THE BIG NOWHERE by James Ellroy

Danny felt Claire’s hand hovering. The blonde rolled her eyes to heaven; she’d just seen her co-star’s cock–huge, veiny, hooked at the middle like a dowsing rod. She salaamed before him, hit her knees and started sucking. The camera caught her acne scars and his needle tracks. She sucked while the hophead gyrated his hips; he pulled out of her mouth and sprayed.

Danny looked away; Claire touched his thigh. Danny flinched, tried to relax but kept flinching; Claire fingered a ridge of coiled muscle inches from his stuff. Hophead screwed Pimples from behind, the insertion close in. Danny’s stomach growled–worse than when he was on a no-food jag. Claire’s hand kept probing; Danny felt himself shriveling–cold shower time where you shrunk down to nothing.

The blonde and the Mexican fucked with abandon; Claire kneaded muscles that would not yield. Danny started to cramp, grabbed Claire’s hand and squeezed it to his knee, like they were back at the jazz club and he was calling the shots. Claire pulled away; the movie ended with a close-up of the blonde and the Mex tongue-kissing.

Film snapped off the cylinder; Claire got up, hit the lights and exchanged reels. Danny uncramped into his best version of Ted Krugman at ease–legs loosely crossed, hands laced behind his head. Claire turned and said, “I was saving this for après bed, but I think we might need it now.”

Danny winked–his whole head twitching–lady-killer Ted. Claire turned the projector on and the lights off; she came back to the couch and snuggled down again. The second half of their double feature hit the screen.

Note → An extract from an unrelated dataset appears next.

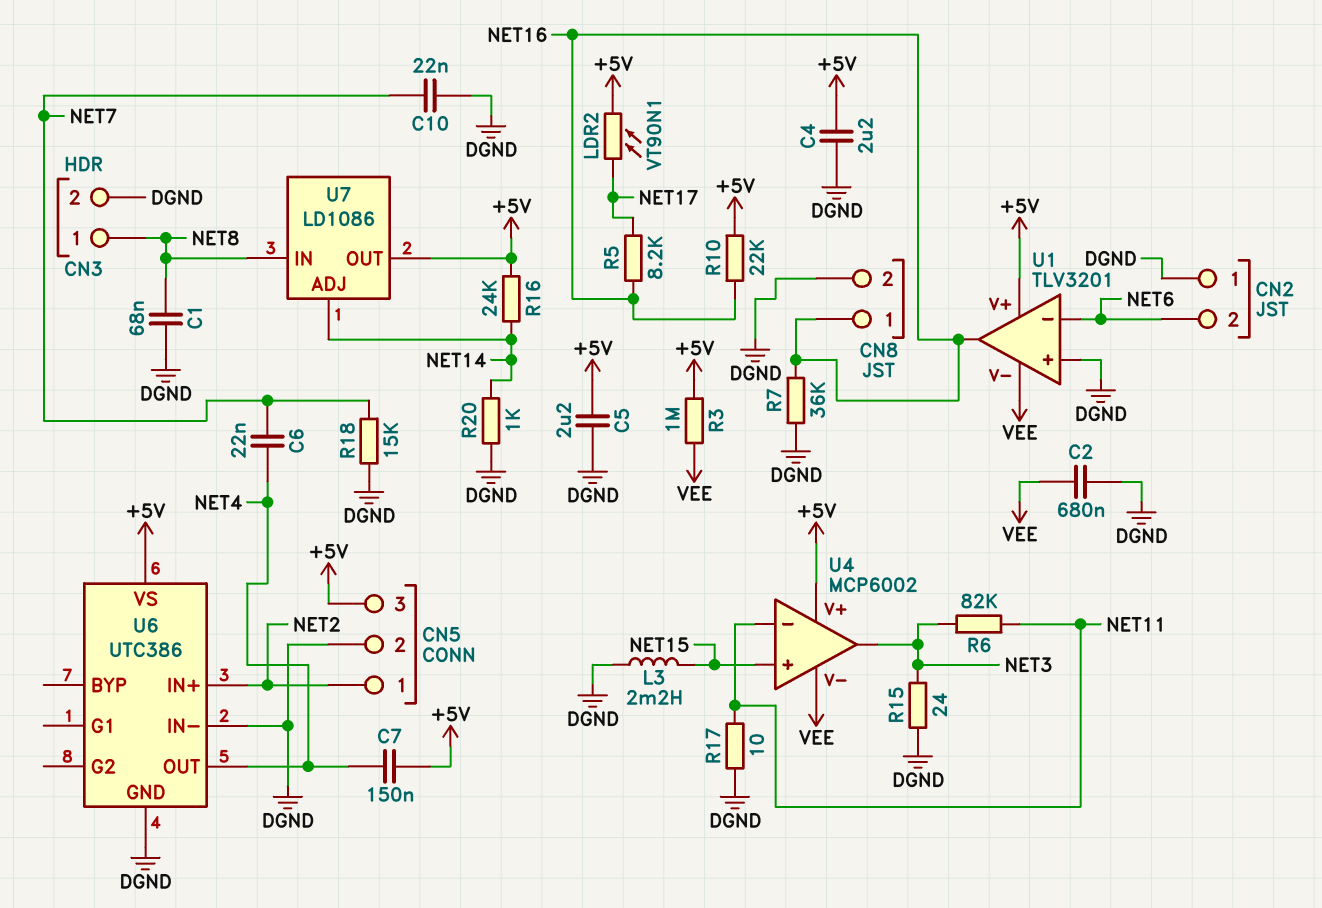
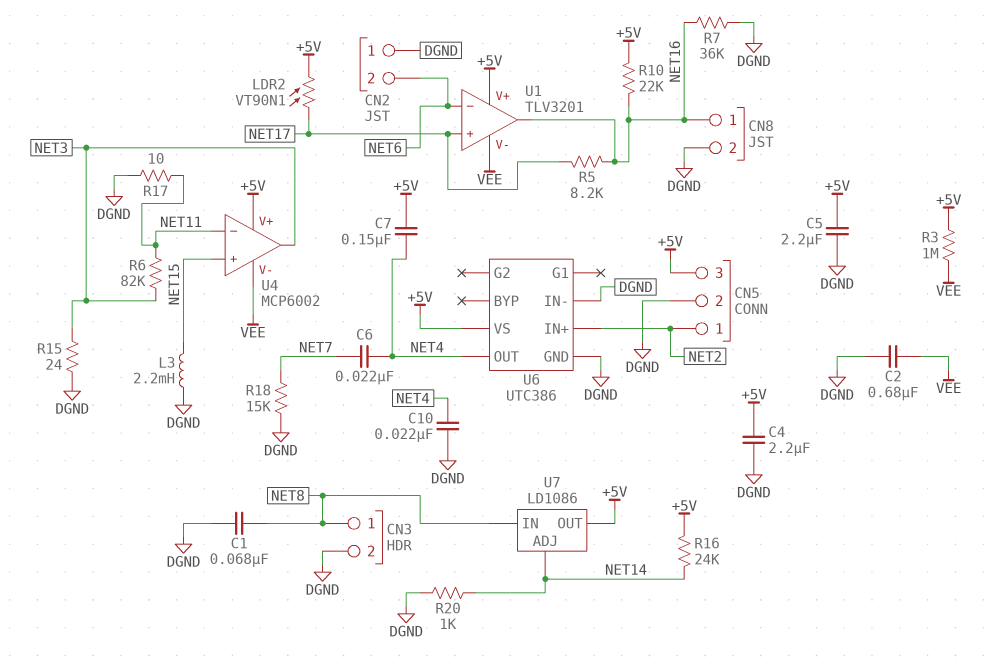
C10: 22nF (DGND, NET7) -> 22nF (DGND, NET4)
U1 pin in+: DGND -> NET17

No music, no opening credits, no subtitles like in the old silents–just blackness–gray flecks the only indication that film was running. The darkness broke down at the corners of the screen, a shape took form and a dog’s head came into focus: a pit bull wearing a mask. The dog snapped at the camera, the screen went black again, then slowly dissolved into white.

Danny remembered the dog breeder and his tale of Hollywood types buying pits to film; he jumped to the masked men at Felix Gordean’s house; he saw that he’d shut his eyes and was holding his breath, the better to think who knew what, said what, lied what. He opened his eyes, saw two dogs ripping at each other, animated red splashed in surreal patterns across black-and-white celluloid, disappearing and coloring the real blood its real color, a spritz fogging the camera lens, gray first, cartoon red next. He thought of Walt Disney gone insane; as if in answer, an evil-looking Donald Duck flashed on the screen, feathered phallus hanging to his webbed feet. The duck hopped around, impotent angry like the real Donald; Claire laughed; Danny watched the snapping dogs circle each other and charge, the darker dog getting a purchase on the speckled dog’s midsection, plunging in with his teeth. And he knew his killer, whoever he was, had gone crazy watching this movie.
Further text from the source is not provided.